Sunday, November 18, 2007

Happy Thanksgiving.




Next Thursday, while sitting around the dinner table with family and friends, we, as tradition would have it, will introduce and discuss events and developments that transpired during the year. Hopefully, the reason is to express some level of gratitude and thanks for our good health and fortune.
But who are we thanking?
Some choices are fairly obvious. We will thank our parents or guardians for helping us to get to this place and time or maybe thank the family member hosting the dinner. By way of introspection, some of us will thank our deceased parent or guardian or even invoke an abstract entity such as luck, nature or fate. When we do this, we enter into the realm of the spiritual .... for who else can perceive our introspections?
Historically, the truly traditional concept of Thanksgiving identifies God as our great benefactor. It makes sense, in a way, because the inescapable essence of this day is rooted in religious symbolism.

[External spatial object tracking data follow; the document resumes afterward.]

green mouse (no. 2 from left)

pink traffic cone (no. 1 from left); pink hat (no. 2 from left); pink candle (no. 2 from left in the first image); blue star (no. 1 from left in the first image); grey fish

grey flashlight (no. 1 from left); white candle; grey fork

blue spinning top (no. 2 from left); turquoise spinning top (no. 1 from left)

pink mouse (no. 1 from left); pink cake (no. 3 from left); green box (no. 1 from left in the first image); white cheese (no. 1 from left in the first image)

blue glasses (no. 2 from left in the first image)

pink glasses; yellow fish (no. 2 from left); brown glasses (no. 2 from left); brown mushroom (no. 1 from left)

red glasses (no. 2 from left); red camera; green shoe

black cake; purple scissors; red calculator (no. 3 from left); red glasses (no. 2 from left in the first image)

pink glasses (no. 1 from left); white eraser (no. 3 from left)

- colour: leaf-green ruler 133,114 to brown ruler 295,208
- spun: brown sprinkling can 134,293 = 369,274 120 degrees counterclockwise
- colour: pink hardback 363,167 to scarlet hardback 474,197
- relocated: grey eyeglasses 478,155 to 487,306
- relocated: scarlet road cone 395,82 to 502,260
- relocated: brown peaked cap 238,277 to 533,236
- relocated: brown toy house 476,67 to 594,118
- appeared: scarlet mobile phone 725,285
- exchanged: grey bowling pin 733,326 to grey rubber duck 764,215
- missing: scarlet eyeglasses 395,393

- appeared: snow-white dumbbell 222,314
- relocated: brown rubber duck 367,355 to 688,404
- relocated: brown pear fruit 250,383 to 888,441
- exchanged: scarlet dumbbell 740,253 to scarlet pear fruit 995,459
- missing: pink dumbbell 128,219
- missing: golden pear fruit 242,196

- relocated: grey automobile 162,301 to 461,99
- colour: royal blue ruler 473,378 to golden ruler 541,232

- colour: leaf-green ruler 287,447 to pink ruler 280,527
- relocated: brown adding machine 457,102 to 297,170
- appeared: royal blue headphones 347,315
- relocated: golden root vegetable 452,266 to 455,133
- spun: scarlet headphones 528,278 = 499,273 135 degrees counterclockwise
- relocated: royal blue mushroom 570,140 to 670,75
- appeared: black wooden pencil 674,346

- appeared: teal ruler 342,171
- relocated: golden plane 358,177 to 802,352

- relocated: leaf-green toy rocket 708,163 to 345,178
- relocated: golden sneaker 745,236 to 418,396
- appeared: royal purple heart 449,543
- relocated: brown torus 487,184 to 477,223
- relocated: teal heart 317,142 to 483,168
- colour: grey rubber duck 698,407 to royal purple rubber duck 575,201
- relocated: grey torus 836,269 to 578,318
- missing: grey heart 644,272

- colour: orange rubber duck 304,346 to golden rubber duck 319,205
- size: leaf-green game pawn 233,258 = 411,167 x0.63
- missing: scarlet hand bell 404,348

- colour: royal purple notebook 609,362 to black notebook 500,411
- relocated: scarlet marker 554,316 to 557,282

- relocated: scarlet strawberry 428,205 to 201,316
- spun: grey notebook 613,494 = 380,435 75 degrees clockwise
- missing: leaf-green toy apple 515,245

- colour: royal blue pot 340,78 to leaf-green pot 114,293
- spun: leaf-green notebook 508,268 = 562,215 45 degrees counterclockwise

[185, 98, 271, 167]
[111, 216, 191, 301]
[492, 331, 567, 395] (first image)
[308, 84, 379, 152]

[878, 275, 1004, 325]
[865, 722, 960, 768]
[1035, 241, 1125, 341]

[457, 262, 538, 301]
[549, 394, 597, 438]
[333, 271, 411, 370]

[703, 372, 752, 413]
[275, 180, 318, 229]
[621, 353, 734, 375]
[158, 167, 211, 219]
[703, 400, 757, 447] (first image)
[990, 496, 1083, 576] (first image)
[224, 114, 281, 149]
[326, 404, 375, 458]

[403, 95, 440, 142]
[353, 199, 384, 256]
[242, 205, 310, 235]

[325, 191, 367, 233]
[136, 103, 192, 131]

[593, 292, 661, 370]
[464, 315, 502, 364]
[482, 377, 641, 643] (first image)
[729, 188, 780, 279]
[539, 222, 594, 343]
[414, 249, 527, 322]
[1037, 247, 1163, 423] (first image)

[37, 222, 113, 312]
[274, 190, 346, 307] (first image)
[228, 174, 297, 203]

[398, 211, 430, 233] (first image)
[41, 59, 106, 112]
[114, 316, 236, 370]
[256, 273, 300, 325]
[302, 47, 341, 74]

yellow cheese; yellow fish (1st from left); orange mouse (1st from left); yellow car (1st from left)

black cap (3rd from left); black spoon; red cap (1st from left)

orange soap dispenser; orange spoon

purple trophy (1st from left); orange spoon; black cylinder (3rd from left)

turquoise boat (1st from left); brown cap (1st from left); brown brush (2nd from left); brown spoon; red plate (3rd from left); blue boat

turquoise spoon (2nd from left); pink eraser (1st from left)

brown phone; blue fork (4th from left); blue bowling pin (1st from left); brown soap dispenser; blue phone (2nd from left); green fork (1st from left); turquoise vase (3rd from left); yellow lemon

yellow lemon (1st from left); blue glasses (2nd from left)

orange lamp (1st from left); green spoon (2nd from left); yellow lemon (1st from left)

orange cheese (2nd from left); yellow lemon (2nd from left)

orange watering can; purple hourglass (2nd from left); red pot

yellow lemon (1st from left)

It was fairly straightforward and “understood” that only an omnipotent and omniscient entity is worthy (and capable of receiving) such an outpouring of gratitude from so many. As time passes, the spirit of the day is gradually becoming quaint and charming and the religious context quite outdated. Over the years, secular progressive types have been busy cooking up ways to eliminate the concept of a deity from this day. In most public events that honor this day, there seems to be a conscious effort to avoid any mention of God and instead there is a lot of talk about turkeys, sporting events and parades.
It is kind of depressing to see this “holiday”, like all the others, succumb to banal commercialism and entirely lose its fundamental identity.
Should there be something more on "turkeyday" than a day off with beer and a football game?

1 comment:

roman said...

Thanks Ren, I read Chris Hitchens' piece on Thanksgiving.
He does have a round-about way of telling us what we already know. Yes, this holiday is guilt free and Lincoln proclaimed it at Gettysburg. His oppinion that the traditional turkey meal is awful is of scarce journalistic interest. Maybe he was trying to be funny. He will have to try much harder, IMHO. The editor of the newspaper should have witheld his check for this most forgetable effort to capture in print what to him remains a completely foreign concept.:-))
Happy Thanksgiving to you and yours.